Motorists who suspect their vehicle may have been damaged by a pothole should take their vehicle to a qualified repair facility where it can be carefully inspected and serviced, if necessary.
Reporting potholes for repair
The person or parties responsible for maintaining the roads and highways can be a mix of city, county, and state responsibilities. When reporting a pothole, use your best judgment where to start. If it is on the street in front of your home, the city is likely the best place to start. If it’s a bigger roadway it may be a county road, or if it is clearly marked as a state route, it is the state’s responsibility. Look for the department of public works, street maintenance division, or municipal service agency, depending on your location. Please make the effort to report potholes as the car you save may be your own.
Filing a damage claim
Did you know that you may be able to recover the cost of damages caused by a pothole from the city, county, or state, depending on the circumstances?
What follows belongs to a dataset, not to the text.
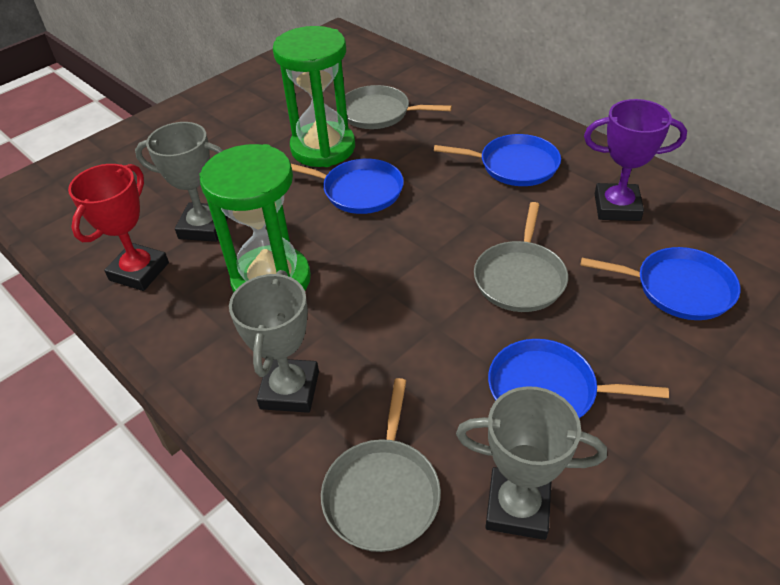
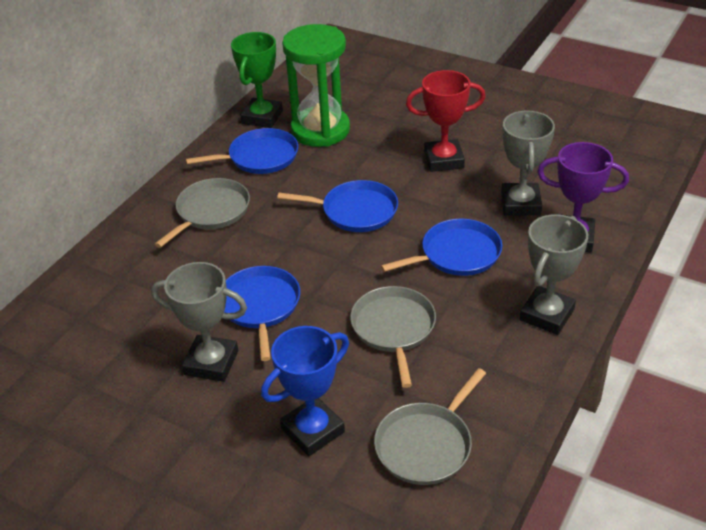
blue trophy: 0 -> 1
green hourglass: 2 -> 1
green trophy: 0 -> 1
If the unthinkable happens and you have damage to your vehicle as the result of a pothole, you can try filing a claim against the city, county, or state to recover the cost of repairs. Recovering your costs for damage is not a sure thing, since every jurisdiction has its own set of rules and claims procedures.
You will need to provide a repair bill, or at least two estimates, the location of the pothole, as well as the time and date of the incident. Include the police report if one was filed. Always send copies, so if the paperwork is lost or misdirected, you can make additional copies. And remember, time is of the essence.
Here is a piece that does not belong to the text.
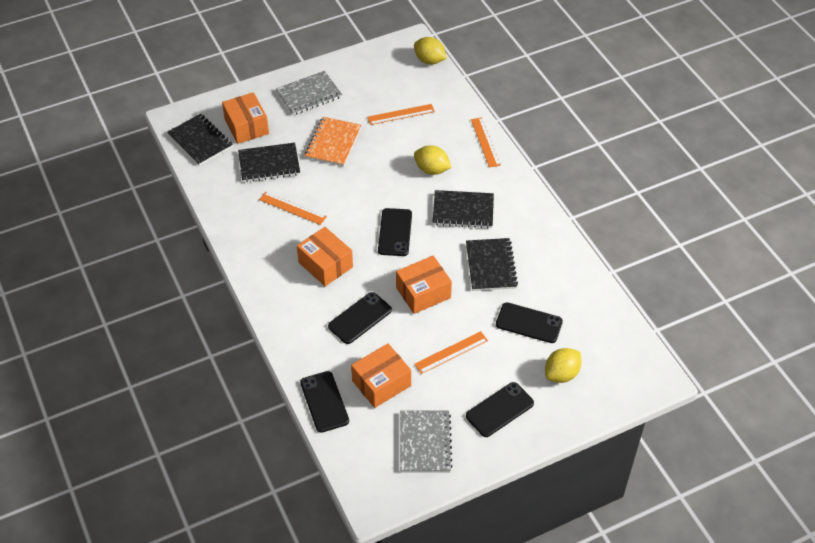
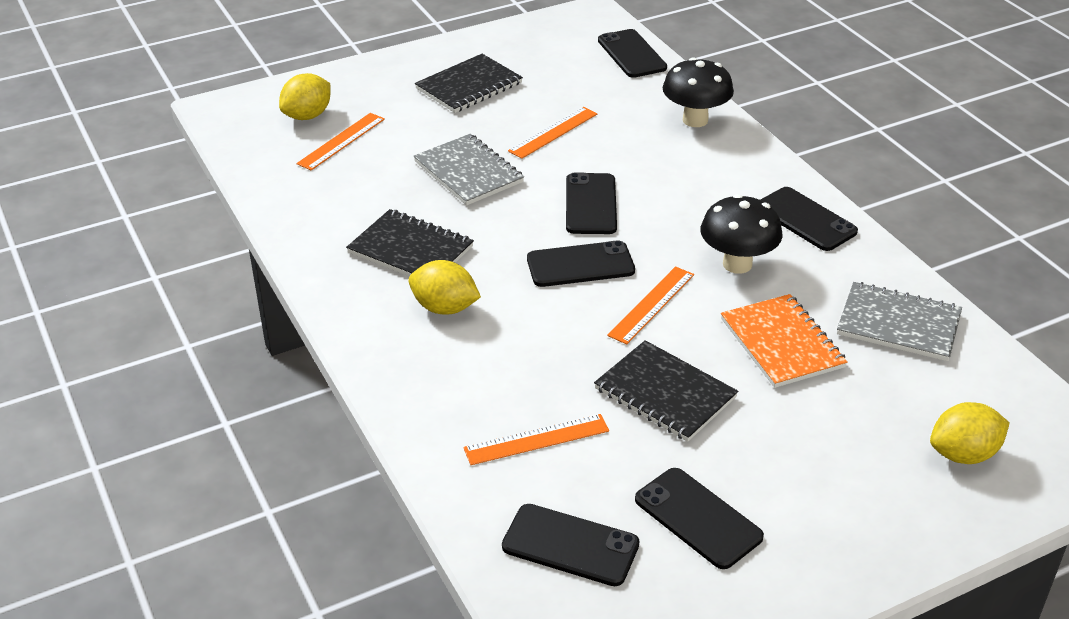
black mushroom: 0 -> 2
black notebook: 4 -> 3
black phone: 5 -> 6
orange box: 4 -> 0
Lastly, you need to determine who is responsible for the road. Some governments have online forms for you to fill out while others require a phone call. But, whatever agency is involved, you might want to go the route of the telephone so you can speak with someone to get the full story on what the rules are for your jurisdiction. Your position is stronger if you can prove the agency responsible knew about the existence of the pothole before you suffered a loss.
The condition of our nation’s highways
Visit TRIP, the road information program, a national transportation group, for additional information about the deteriorating conditions of our nation’s highways, infrastructure, and related issues. You can also search for information on a state-by-state basis which may help when you plan your next trip.
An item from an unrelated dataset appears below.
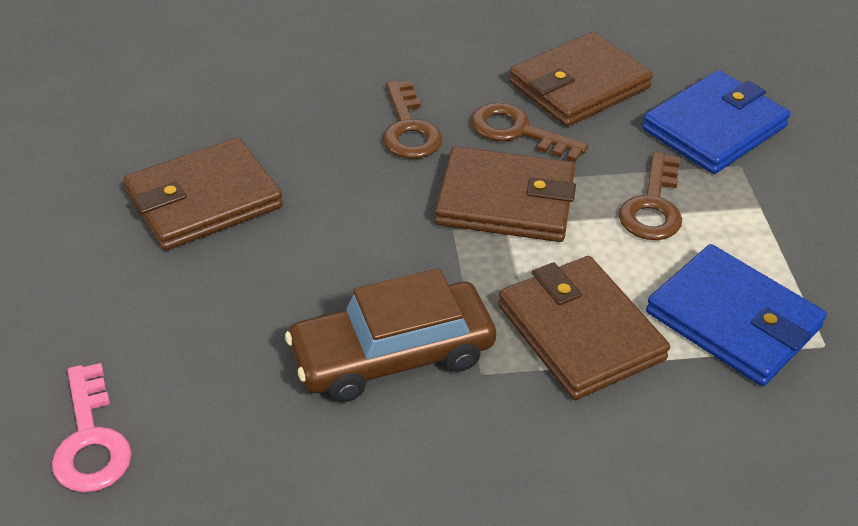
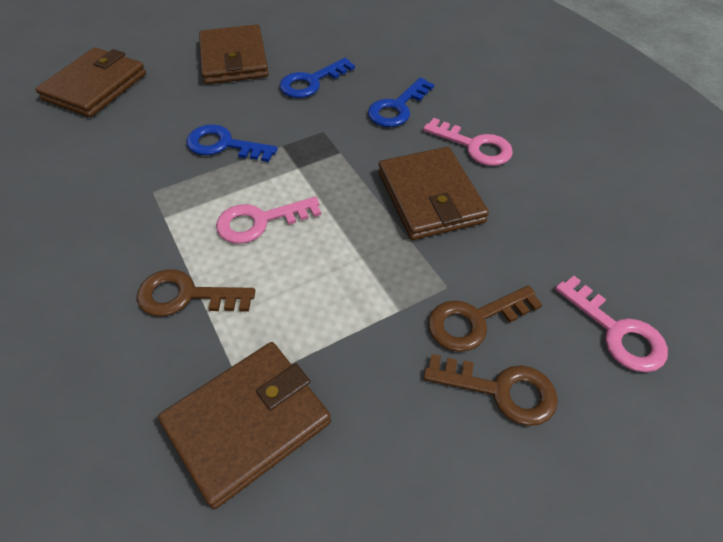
blue key: 0 -> 3
blue wallet: 2 -> 0
brown car: 1 -> 0
pink key: 1 -> 3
TRIP reports that the worst offenders for potholes are major metropolitan areas like New York, San Francisco, Los Angeles, and Baltimore. TRIP estimates that 33 percent of America’s major roads are in poor or mediocre condition. In March 2008, TRIP reported that despite some progress, California again topped the list of states with the worst roads.
These poor roads create additional operating costs from accelerated vehicle deterioration, additional maintenance needs, and increased fuel consumption. TRIP also reports that the increase in traffic, particularly commercial traffic, is putting significant wear and tear on urban roads all over the country, and that our level of road maintenance (which has been an easy target for budget-cutters during the recession) is not keeping up with the level of deterioration.
Although many of us may not have experienced vehicle damage directly from potholes, we are still feeling the overall effect of our deteriorating highways in the form of increased traffic congestion and its associated costs.